Я медлил 12 лет. О, как много было потеряно за это время. Хотелось наверстать упущенное. Найдя бесценный клад, я хотел всем и каждому сказать: вы можете обрести эти святые сокровища, не медлите, как я, «ищите Господа, когда можно найти Его, призывайте Его, когда Он близко!» (Ис. 55:6).

НЕНАВИСТЬ, КЛЕВЕТА, ГОНЕНИЯ

Мое крещение состоялось 8 августа 1953 года. Накануне я всю ночь не спал, припоминая свое прошлое. О, сколько раз моя жизнь была на волосок от смерти, но по беспредельной любви Божией я оставался живым там, где погибали тысячи справа и слева от меня. Господь видел мою греховность, но терпел и ждал. И вот Он дождался: сегодня я вступаю с Ним в завет через водное крещение. Родились строки:

Когда душа поет от восхищенья,
Уснуть нельзя, и я не спал всю ночь.
Мелькали грешной юности виденья,
И как чужие, уходили прочь.
Взлетает сердце к горнему все чаще —
Какие беспредельные края!
Я жив Христом, Он Друг мой настоящий,
Рожденный свыше, радуюся я.
Друзья мои, порадуйтесь со мною,
Как радуются солнцу и весне:
Я поднят светоносною волною,
Как хорошо сегодня с вами мне! 

О моем крещении узнали бывшие друзья, немедленно превратившиеся в моих врагов. Они пришли посмотреть, как я буду креститься, чтобы потом писать в русских газетах ужасные статьи, полные ядовитого вымысла и необоснованных обвинений. Они называли меня изменником вере отцов, ищущим легкой жизни. Многие были уверены, что меня «купили». Людям широких мирских дорог было непонятно, что возрожденная душа уже не может мириться с тем, с чем мирилась долгие годы. Пастыри, профессора, литераторы писали мне письма, полные недоумения и осуждения. Кое-кто из знакомых советовал мне ответить гонителям через прессу. Но я не хотел «оправдываться». В чем оправдываться человеку, душа которого была всю жизнь грязной и, наконец, очистилась? Разве оправдывается бывший алкоголик в трезвости, которую он обрел по милости Божьей, или слепой, ставший зрячим?

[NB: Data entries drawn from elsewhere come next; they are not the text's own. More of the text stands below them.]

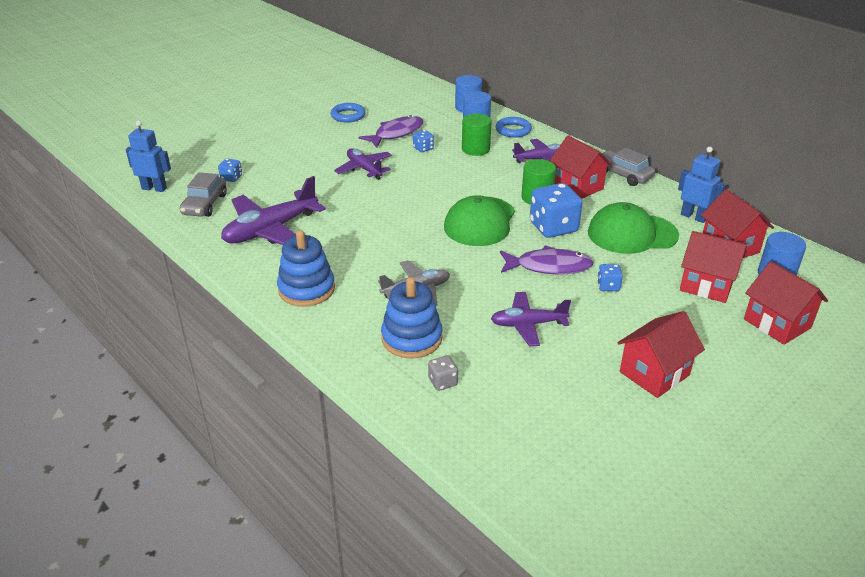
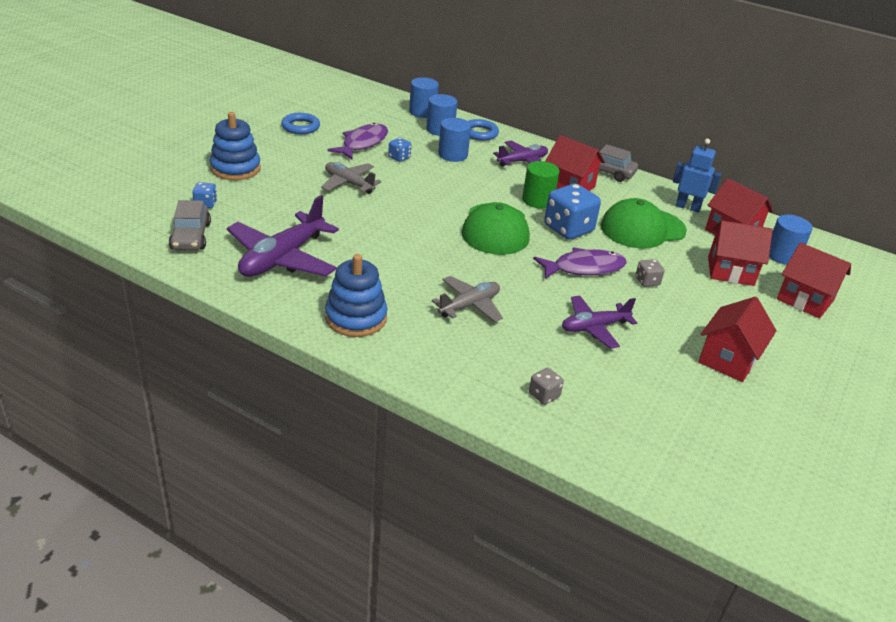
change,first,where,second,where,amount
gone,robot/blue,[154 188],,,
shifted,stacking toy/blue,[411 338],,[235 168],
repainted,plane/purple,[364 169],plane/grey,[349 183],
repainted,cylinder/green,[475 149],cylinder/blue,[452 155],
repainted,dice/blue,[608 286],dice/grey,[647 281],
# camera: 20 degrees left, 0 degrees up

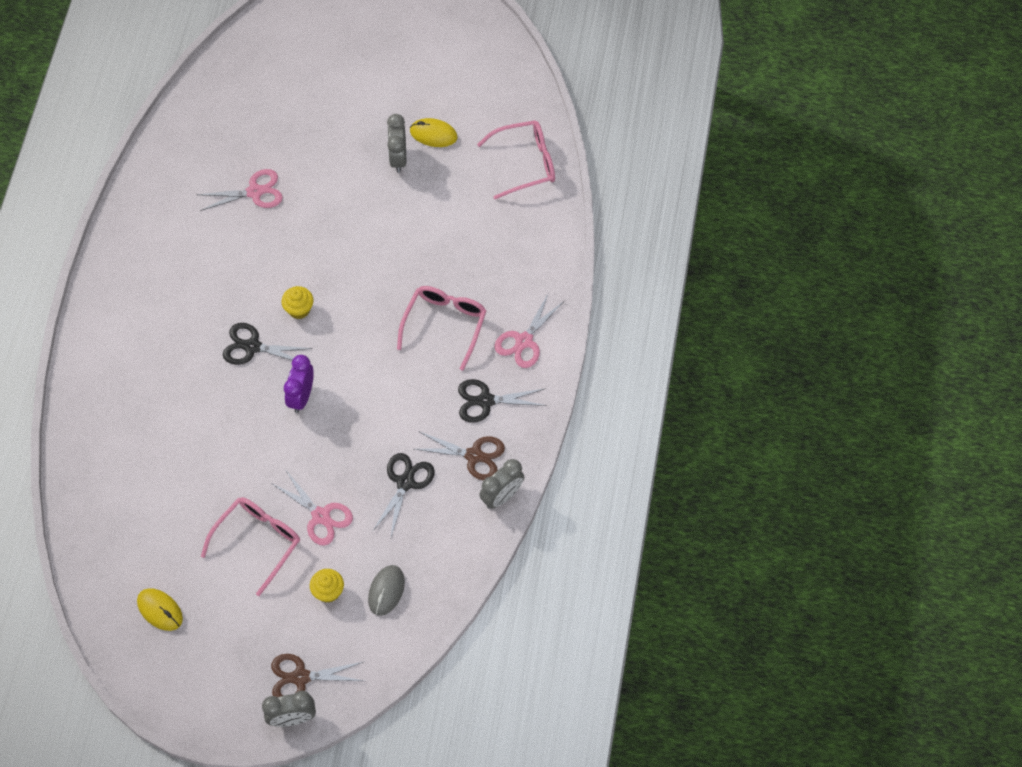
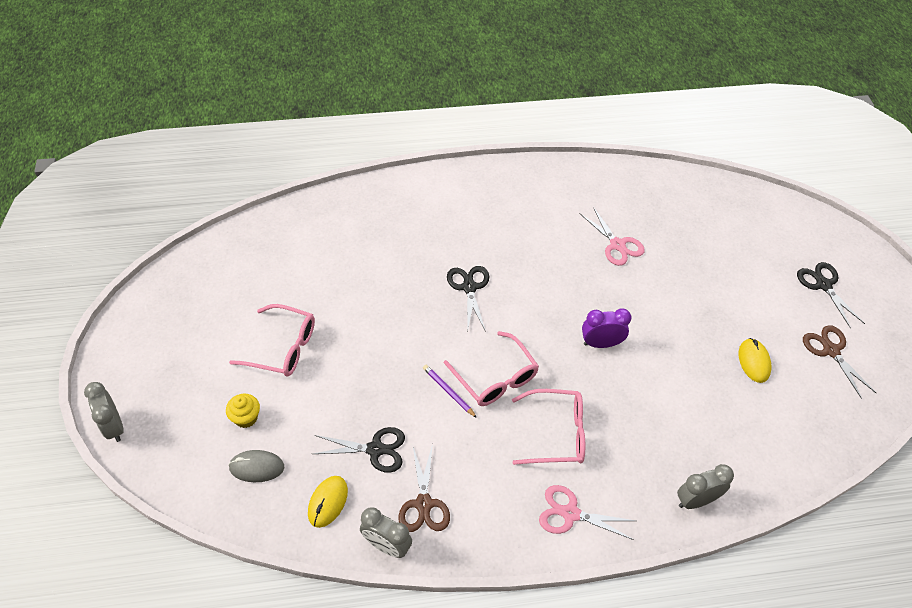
change,first,where,second,where,amount
gone,scissors/pink,[321 516],,,
gone,cupcake/yellow,[299 309],,,
new,,,pencil/purple,[448 391],
shifted,mouse/yellow,[160 610],,[328 502],
shifted,scissors/brown,[301 677],,[831 350],
shifted,clock/purple,[301 396],,[601 343],
shifted,clock/grey,[398 158],,[696 500],
shifted,scissors/black,[485 401],,[823 285],
shifted,glasses/pink,[525 163],,[495 378],
# camera: 70 degrees right, 10 degrees down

«Если вы не ответите на хулу, то многие читатели могут подумать и поверить, что вы действительно ужаснейший человек», — говорили мои доброжелатели. Таким я отвечал словами Христа: «Горе вам, когда все люди будут о вас говорить хорошо» (Лк. 6:26). Я усиленно молился, чтобы Господь укрепил мою душу в эти месяцы и годы моей жизни, когда люди восстали против меня. Я утешался тем, что и у псалмопевца Давида было множество недоброжелателей. «Посмотри на врагов моих, как много их и какою лютою ненавистью они ненавидят меня» (Пс. 24:19). Вот одна из моих стихотворных молитв того времени:

О как. Господь, Ты одарил меня!
Что я воздам Тебе за все за это?
Веди меня, от дьявола храня,
Как Твоего глашатая-поэта! 

«Твердо уповал я на Господа, и Он приклонился ко мне и услышал вопль мой; извлек меня из страшного рва, из тинистого болота, и поставил на камне ноги мои и утвердил стопы мои; и вложил в уста мои новую песнь — хвалу Богу нашему» (Пс. 39:2–4).